Voted California’s best sports bar, Busby’s East is a diverse and relaxed place that manages to be all things for all people. On 50 big-screen plasma TVs you can watch any sport the earth offers, or stick around for the nightclub scene later on. There’s strong drinks, live bands, delicious dinner, karaoke and even breakfast on the weekends.
Ray’s & Stark Bar is located inside the BP Grand Entrance of the LACMA, allowing you to enjoy dinner and a drink while exploring the world of art. The Mediterranian-themed menu and delicious cocktails made with hand-crafted spirits are a classy addition to any night at the museum.
Try Callender’s Grill for steak, burgers and delicious desserts.
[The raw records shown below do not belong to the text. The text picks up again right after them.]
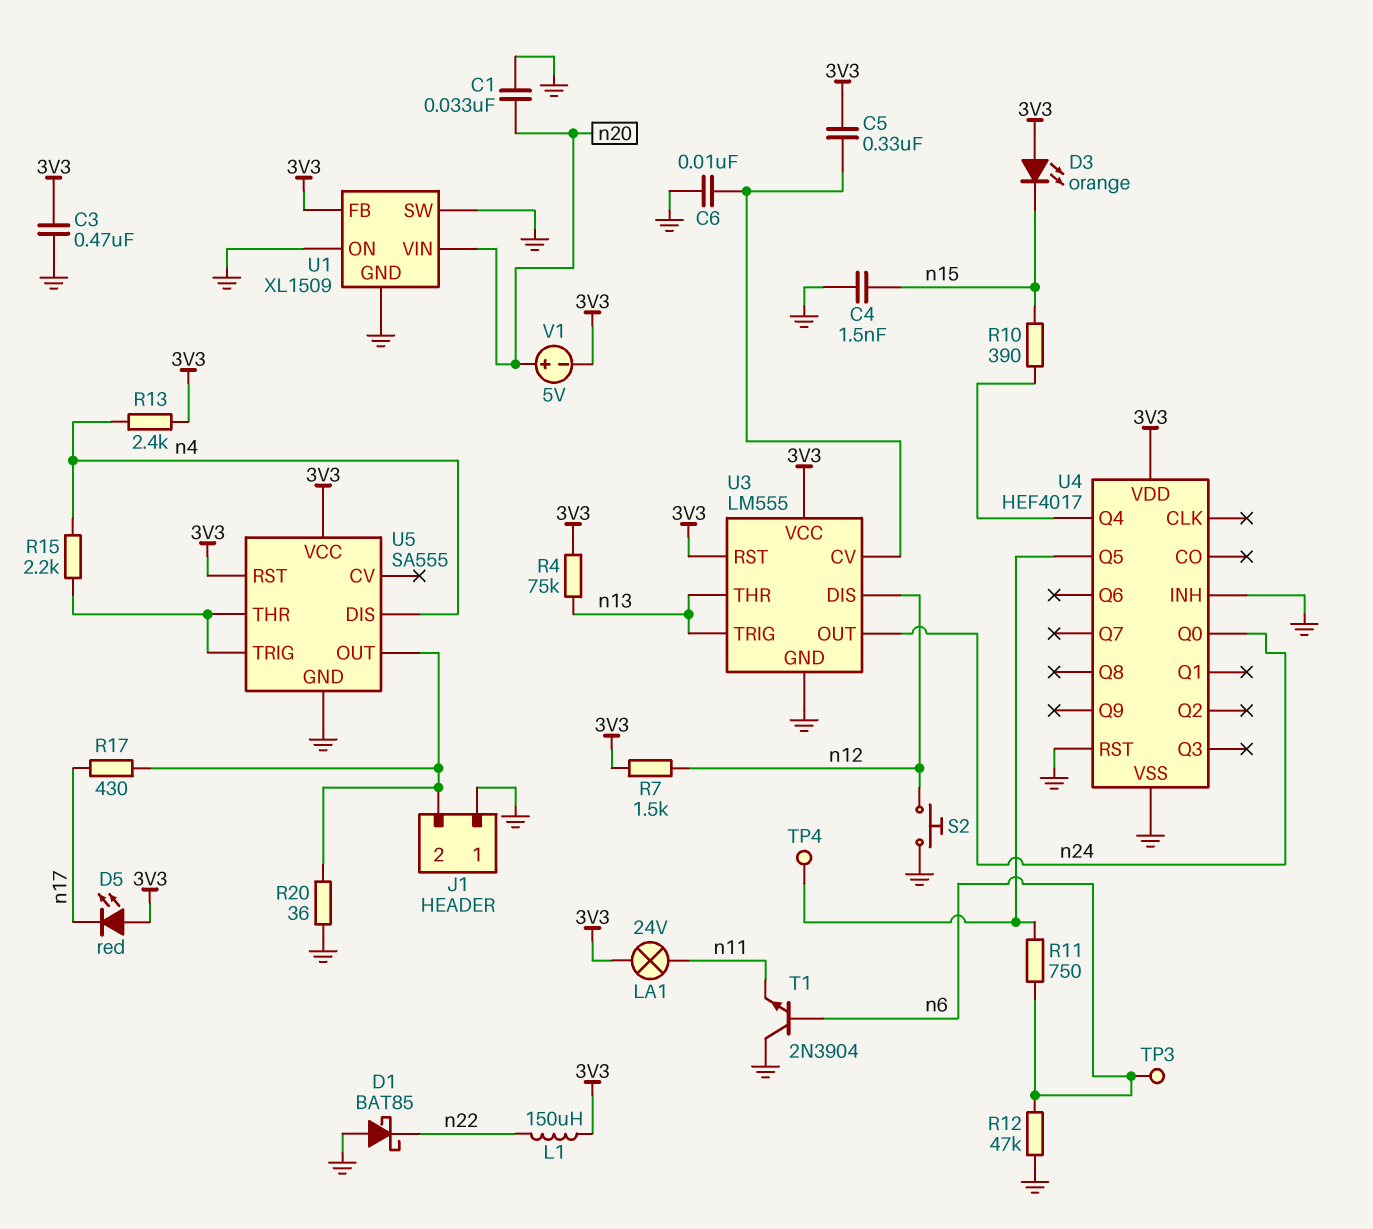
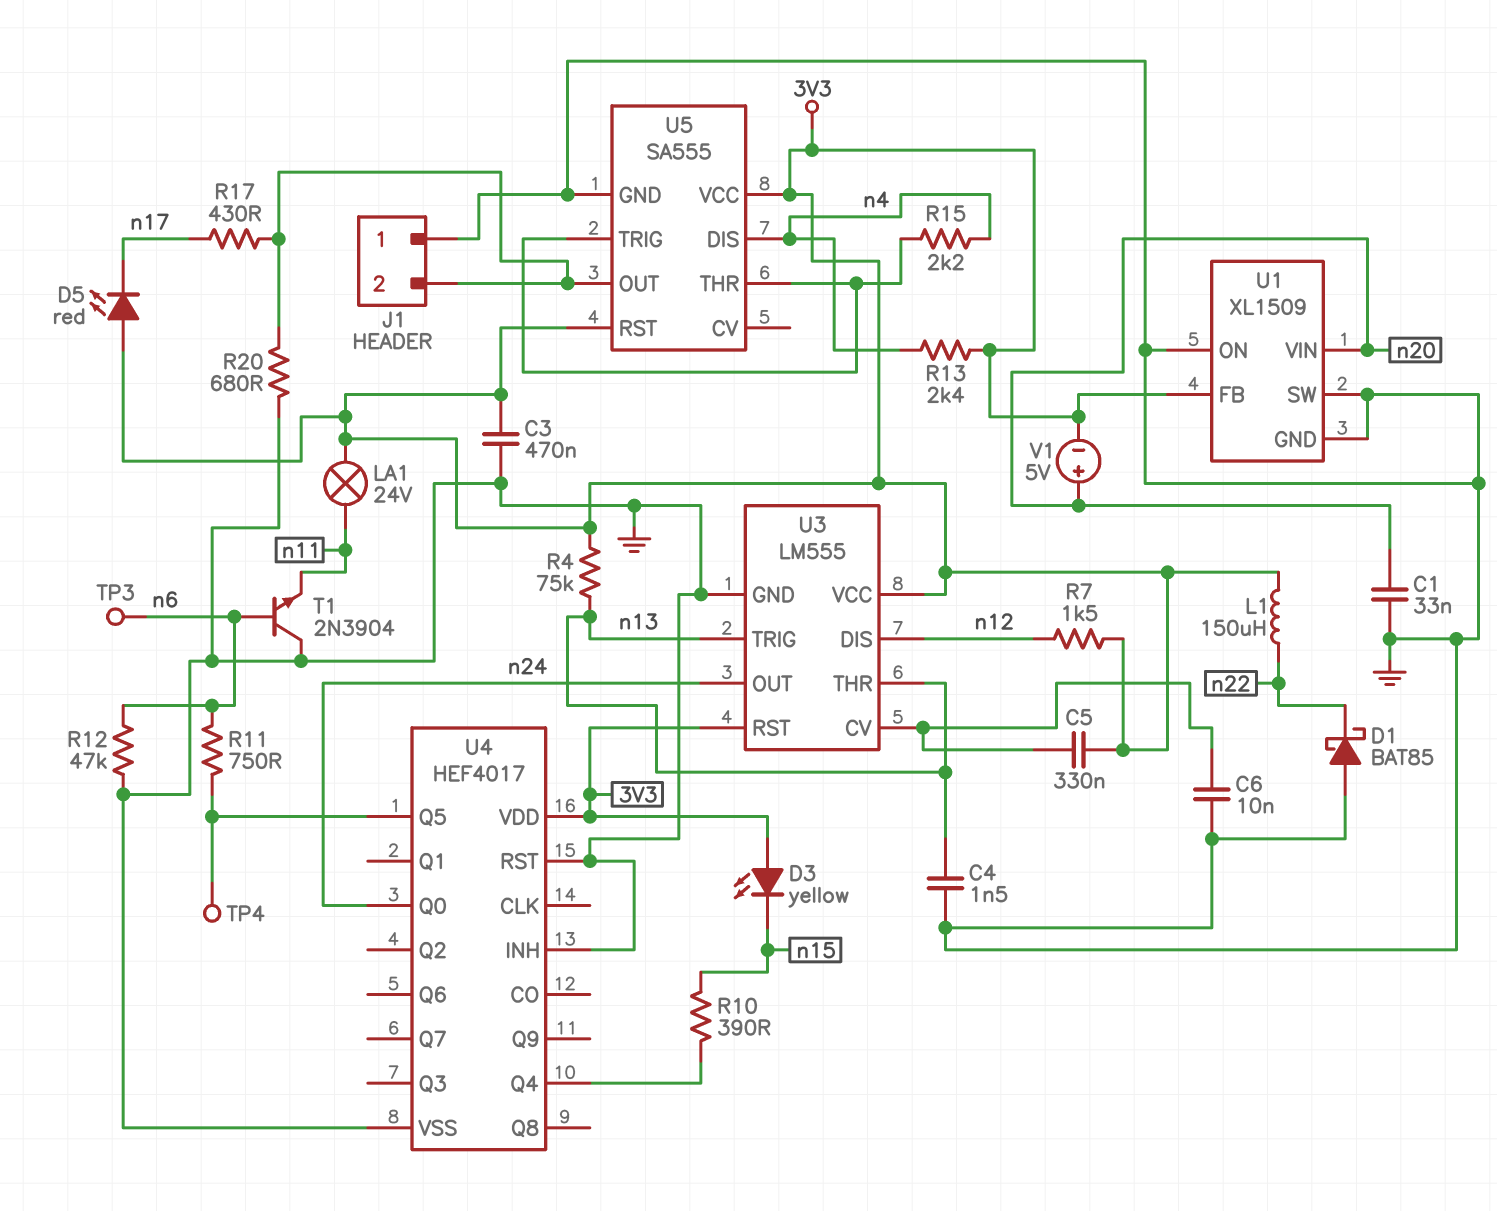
C4: 1.5nF (GND, n15) -> 1.5nF (GND, n13)
D3: LED orange (A 3V3, K n15) -> LED yellow (A 3V3, K n15)
R20: 36 (GND, J1/2) -> 680 (GND, J1/2)
S2: button (GND, n12) -> none

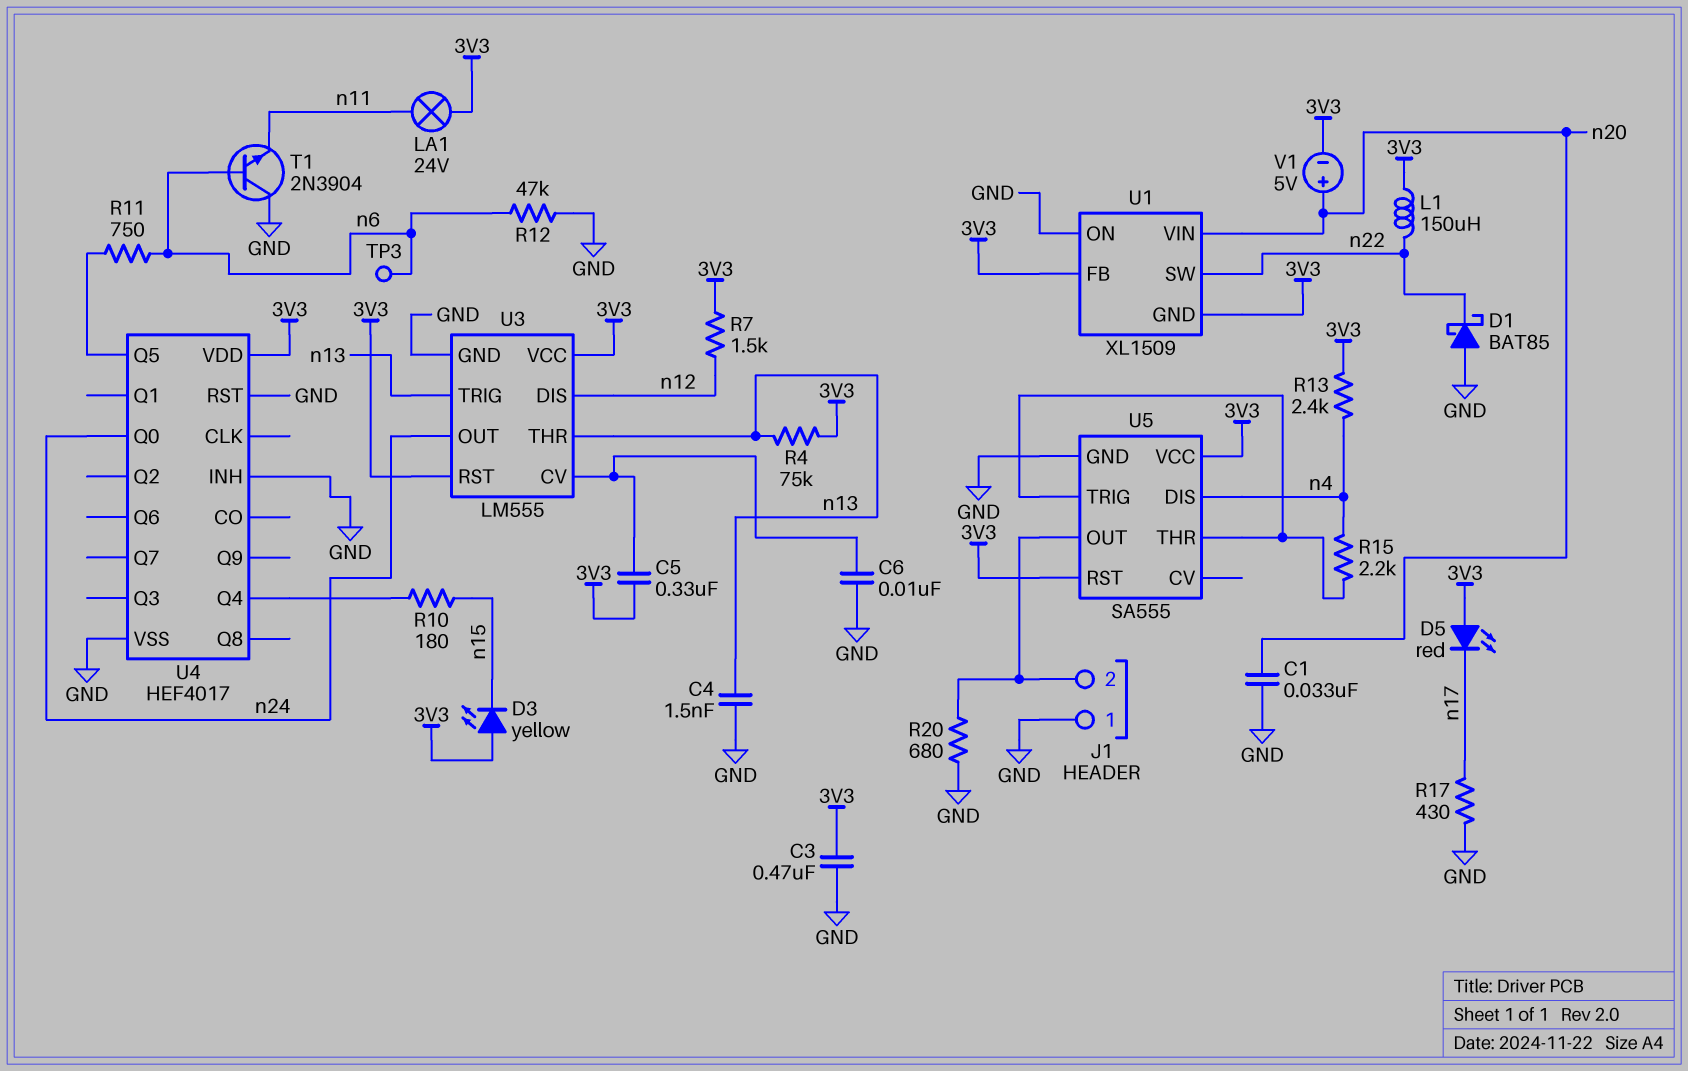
R10: 390 (U4/Q4, n15) -> 180 (U4/Q4, n15)
R17: 430 (J1/2, n17) -> 430 (GND, n17)
TP4: test point (U4/Q5) -> none
U1 pin GND: GND -> 3V3
U1 pin SW: GND -> n22

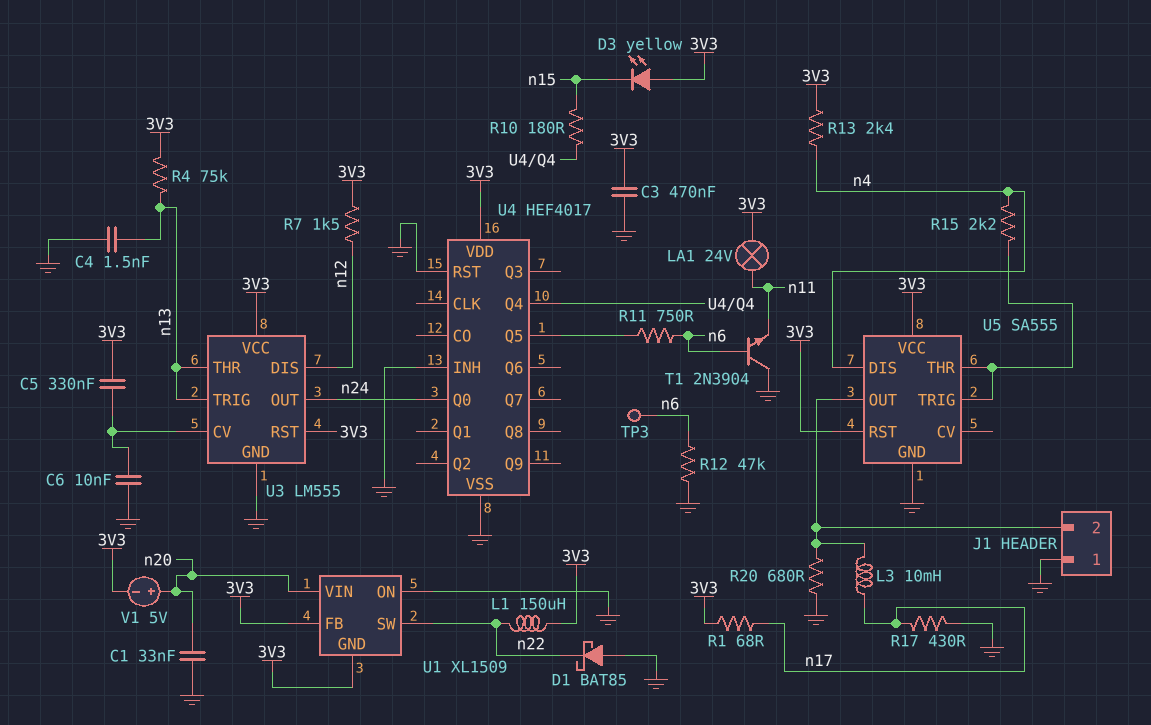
D5: LED red (A 3V3, K n17) -> none
L3: none -> 10mH (J1/2, n17)
R1: none -> 68 (3V3, n17)

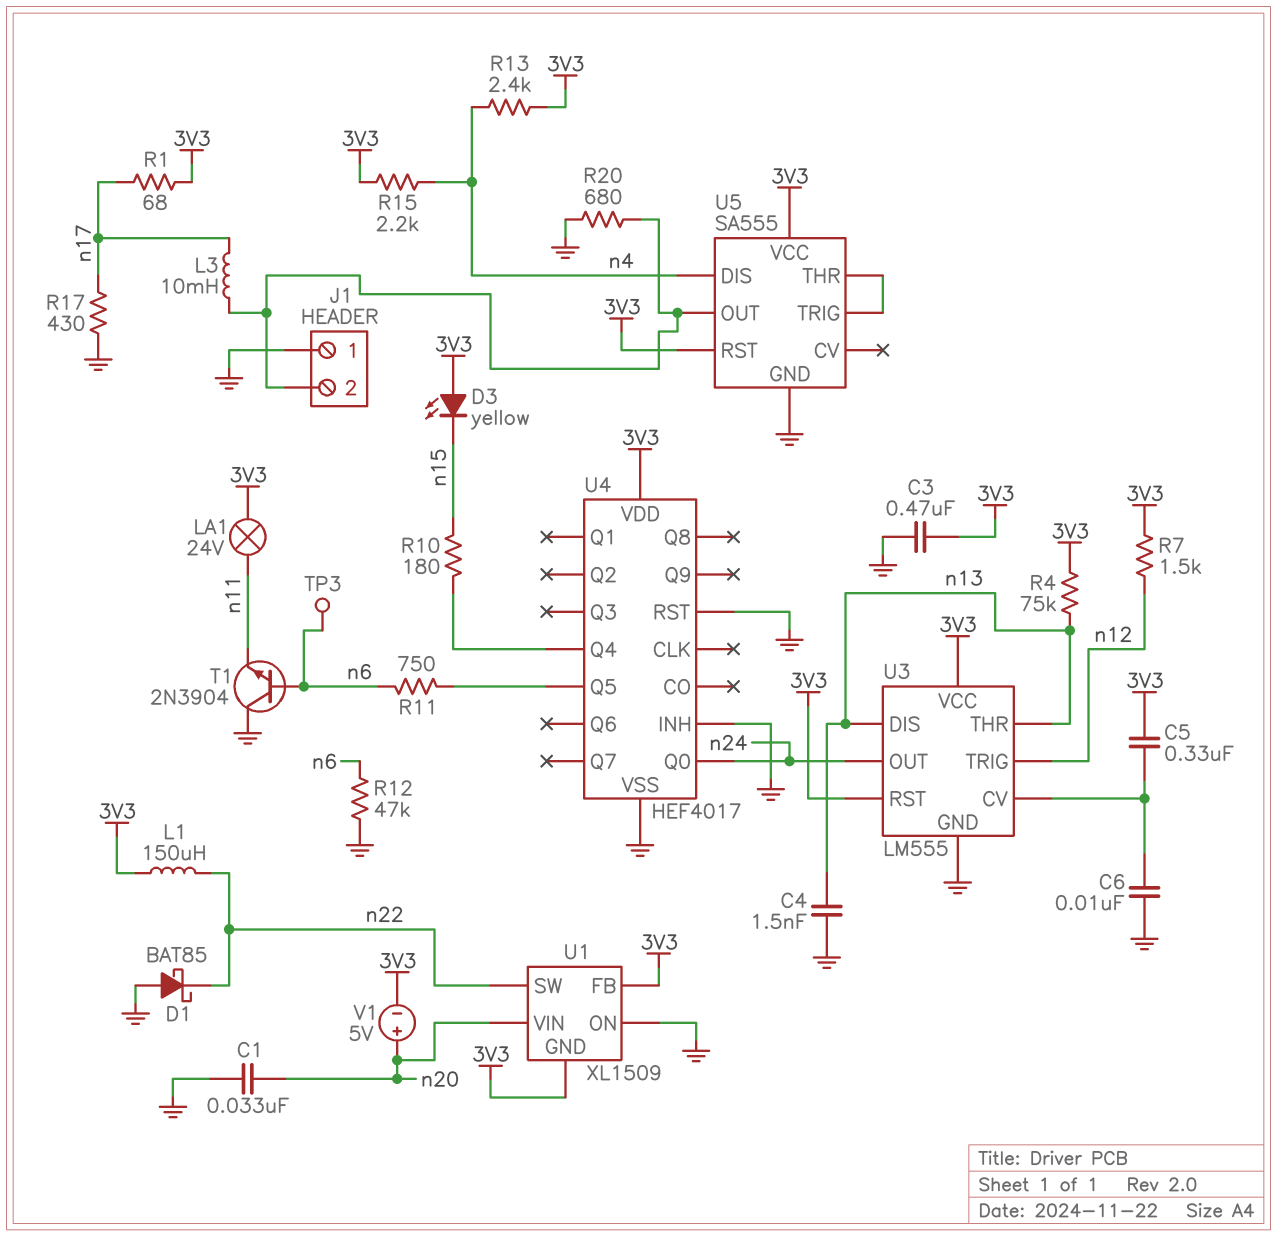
R15: 2.2k (U5/THR, n4) -> 2.2k (3V3, n4)
U3 pin DIS: n12 -> n13
U3 pin TRIG: n13 -> n12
A classic grill that’s everything you’d expect, but with the unexpected additions of take-out pies and half-price bottles of wine on Wednesdays.
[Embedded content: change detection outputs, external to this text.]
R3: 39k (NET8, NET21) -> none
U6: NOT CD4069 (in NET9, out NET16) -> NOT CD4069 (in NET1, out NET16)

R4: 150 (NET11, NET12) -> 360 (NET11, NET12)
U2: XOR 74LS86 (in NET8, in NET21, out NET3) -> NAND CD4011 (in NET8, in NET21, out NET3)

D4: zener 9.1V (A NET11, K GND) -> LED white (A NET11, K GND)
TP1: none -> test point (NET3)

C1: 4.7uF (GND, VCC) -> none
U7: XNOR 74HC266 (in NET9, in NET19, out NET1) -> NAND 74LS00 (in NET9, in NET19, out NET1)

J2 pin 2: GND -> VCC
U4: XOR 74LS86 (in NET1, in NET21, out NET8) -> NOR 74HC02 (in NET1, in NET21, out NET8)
If healthy eating is your thing, Mixt Greens is the restaurant to choose. With quality salad and sandwich selections plus a build-your-own salad option, it’s a fine choice for lunch, whether you’re vegetarian, vegan, or really like chicken.
Black Dog Coffee is yet another fine museum-side place to grab lunch. Aside from the eponymous coffee and all its variants, there’s sandwiches served on specialty bread, pastries, hot dogs, salad an daily soup.
Then there’s Starfish Sushi, whose choices include almost everything but starfish itself. Whether it’s seafood rolls, sashimi, seafood and meat entrees or actual sushi, there’s plenty to choose from.
India’s Tandoori specializes in regional dishes from all over the subcontinent, serving only Halal meat. Whether you eat in or take out, the menu offers a staggering variety of traditional options, allowing you to decide just what kind of Indian meal you want.
Luna Park is a popular destination, featuring fine dining and delicious cocktails. The crowds make it a good people-watching space or simply a place to grab dinner before a show at the El Rey, and the 2-for-1 prices of happy hour extend beyond just drinks to pizza and appetizers as well.
Genwa Korean BBQ is a strikingly classy location with authentic cuisine. The dark wood-paneled atmosphere, bilingual menu, bicultural drink selection and 21 banchan options as complimentary sides make this among the best locations for a quiet dinner.
And, of course, if you prefer a recognizable franchise, the Miracle Mile has Johnny Rockets for classic American fast food, The Counter for custom burgers and beer, IHOP breakfast, Chipotle Mexican Grill burritos, Five Guys burgers and fries, Subway and Burger King.
The mile can be found between Fairfax Avenue and Highland Avenue along Wilshire Boulevard, Los Angeles 90036.